1. Introduction
Recently, with the development of Internet technologies and propagation of smart devices, users are able to easily access various information. In the Web 2.0 environment, users can create and share various media such as images and videos through a social media service, and the quantity of those content has been increasing daily. In particular, users have been exposed to a flood of information because of the rapid growth of microblog services such as Twitter, Facebook, Instagram, and Tumblr. Twitter is one of the most famous microblogs, where people express their thoughts or opinions using a short message with the limitation of 140 characters, referred to as a tweet. The user can freely express their thoughts or feelings about any topic by creating a tweet and constructing their own social network. Twitter is used by various celebrities, such as singers, athletes, actors, and politicians, as well as ordinary people. According to research, on December 31, 2013, there were already more than 240 million active users per month, spanning nearly every country in the world. Approximately 500 million tweets are created every day, and the number of created tweets is continually increasing.
It is not easy to find meaningful information from a large group of tweets after users are offline for a while because newly posted content is continuously generated on their timelines. Therefore, microblog users have to check all of the newly posted content to find the most interesting information. To address this problem, many cluster algorithm techniques have been proposed for arranging microblog contents. These technologies have become especially important with the advent of smart devices and wearable devices. However, microblog contents generate less data than general documents for clustering because the limited information. Therefore, it is essential to overcome this by exploiting an external knowledge base from the collective intelligence of folksonomy when analyzing and detecting microblogs.

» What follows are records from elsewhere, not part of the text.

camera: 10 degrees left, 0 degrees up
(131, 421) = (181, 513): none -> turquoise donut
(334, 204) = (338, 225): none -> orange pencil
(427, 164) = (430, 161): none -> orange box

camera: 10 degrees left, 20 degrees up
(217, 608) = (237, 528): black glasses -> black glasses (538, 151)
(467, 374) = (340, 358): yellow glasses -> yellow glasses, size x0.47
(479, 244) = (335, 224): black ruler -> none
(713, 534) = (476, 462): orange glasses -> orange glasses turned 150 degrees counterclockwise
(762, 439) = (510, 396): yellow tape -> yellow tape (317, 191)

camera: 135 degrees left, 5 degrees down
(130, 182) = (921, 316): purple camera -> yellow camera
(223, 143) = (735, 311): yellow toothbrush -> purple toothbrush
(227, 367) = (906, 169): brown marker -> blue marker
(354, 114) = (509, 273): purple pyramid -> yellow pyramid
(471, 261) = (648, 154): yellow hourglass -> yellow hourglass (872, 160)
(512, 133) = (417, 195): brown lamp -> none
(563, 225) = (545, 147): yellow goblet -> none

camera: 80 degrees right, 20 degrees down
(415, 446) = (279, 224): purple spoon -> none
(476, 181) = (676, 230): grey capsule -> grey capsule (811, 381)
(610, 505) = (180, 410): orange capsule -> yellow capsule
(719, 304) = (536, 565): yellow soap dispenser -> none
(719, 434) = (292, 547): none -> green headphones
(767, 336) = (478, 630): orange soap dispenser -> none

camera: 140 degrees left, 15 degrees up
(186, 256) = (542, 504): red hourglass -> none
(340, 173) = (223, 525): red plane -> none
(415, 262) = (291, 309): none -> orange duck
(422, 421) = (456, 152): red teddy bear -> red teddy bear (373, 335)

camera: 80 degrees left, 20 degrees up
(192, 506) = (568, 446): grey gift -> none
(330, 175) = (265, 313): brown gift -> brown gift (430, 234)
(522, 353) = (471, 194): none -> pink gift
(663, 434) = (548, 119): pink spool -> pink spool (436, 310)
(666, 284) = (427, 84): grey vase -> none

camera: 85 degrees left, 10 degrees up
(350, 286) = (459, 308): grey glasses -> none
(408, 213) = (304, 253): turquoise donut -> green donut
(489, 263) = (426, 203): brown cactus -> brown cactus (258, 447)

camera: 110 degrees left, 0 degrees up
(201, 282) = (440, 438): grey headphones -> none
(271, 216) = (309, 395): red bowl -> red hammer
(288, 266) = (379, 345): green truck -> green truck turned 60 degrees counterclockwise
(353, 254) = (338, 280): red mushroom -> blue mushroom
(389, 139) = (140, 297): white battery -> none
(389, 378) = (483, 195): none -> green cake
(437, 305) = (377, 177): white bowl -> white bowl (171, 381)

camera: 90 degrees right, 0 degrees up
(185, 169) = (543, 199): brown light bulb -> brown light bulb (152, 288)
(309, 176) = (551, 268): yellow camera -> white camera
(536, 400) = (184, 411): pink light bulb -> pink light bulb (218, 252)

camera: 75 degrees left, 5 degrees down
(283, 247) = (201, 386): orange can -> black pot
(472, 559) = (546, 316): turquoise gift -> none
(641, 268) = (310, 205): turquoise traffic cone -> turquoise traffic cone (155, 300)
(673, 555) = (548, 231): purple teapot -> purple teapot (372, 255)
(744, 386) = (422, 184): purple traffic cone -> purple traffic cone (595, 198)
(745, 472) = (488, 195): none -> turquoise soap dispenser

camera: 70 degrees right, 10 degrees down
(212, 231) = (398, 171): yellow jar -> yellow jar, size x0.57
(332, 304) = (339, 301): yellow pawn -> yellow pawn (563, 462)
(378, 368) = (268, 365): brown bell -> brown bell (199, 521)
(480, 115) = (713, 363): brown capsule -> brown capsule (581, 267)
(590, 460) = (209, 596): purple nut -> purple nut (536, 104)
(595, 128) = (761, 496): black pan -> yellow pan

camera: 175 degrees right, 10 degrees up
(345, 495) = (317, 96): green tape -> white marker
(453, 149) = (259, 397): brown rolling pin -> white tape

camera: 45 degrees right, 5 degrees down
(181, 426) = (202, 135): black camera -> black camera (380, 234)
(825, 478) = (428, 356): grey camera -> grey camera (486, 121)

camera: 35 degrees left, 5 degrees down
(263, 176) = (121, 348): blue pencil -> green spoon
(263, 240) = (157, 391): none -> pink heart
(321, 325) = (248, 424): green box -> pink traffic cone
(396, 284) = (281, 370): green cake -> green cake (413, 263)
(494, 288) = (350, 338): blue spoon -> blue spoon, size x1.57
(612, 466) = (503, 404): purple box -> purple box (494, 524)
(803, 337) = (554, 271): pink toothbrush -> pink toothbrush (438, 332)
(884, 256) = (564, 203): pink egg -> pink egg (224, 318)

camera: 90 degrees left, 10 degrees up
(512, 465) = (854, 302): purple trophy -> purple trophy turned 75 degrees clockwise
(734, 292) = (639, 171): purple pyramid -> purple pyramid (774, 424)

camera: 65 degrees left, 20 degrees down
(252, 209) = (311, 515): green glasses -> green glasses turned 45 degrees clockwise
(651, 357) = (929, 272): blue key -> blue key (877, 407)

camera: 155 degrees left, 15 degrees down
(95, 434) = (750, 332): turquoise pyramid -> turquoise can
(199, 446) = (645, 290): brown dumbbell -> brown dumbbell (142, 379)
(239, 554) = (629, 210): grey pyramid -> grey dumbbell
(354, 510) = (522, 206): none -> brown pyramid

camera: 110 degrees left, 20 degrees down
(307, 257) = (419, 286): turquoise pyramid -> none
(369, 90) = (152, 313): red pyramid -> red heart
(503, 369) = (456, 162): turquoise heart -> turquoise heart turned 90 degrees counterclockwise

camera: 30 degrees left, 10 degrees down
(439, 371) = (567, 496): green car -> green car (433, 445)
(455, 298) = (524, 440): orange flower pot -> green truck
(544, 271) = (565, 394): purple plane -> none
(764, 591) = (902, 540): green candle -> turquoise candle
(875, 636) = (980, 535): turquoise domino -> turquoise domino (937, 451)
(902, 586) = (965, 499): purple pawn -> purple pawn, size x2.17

In this paper, we propose a semantic-based K-means clustering algorithm that not only measures the similarity between the tweets represented by a vector space model, but also measures the semantic similarity between the tweets using TagCluster of Flickr for clustering a large number of tweets. The rest of this paper is organized as follows: Section 2 introduces related work on clustering techniques for tweets. Section 3 presents our proposed system. Experimental results are presented in Section 4. Finally, Section 5 concludes the paper by discussing the direction for future work.
2. Related Work
To cluster microblogs, document clustering algorithms have been used in many cases. Generally, in such algorithms, the words in a document are expressed by a vector space, and the similarity of documents is measured by calculating the distance between their vectors. However, a tweet does not include sufficient information to analyze it due to its limitation of 140 characters. Therefore, previous clustering algorithms handled multimedia, such as documents, images, and videos, which provide a lot of data for analysis. However, these algorithms are not sufficient for microblog data, which lack sufficient contextual information. To overcome the above limitation, recent studies [1-7] have considered the features of microblogs for analyzing and clustering tweets.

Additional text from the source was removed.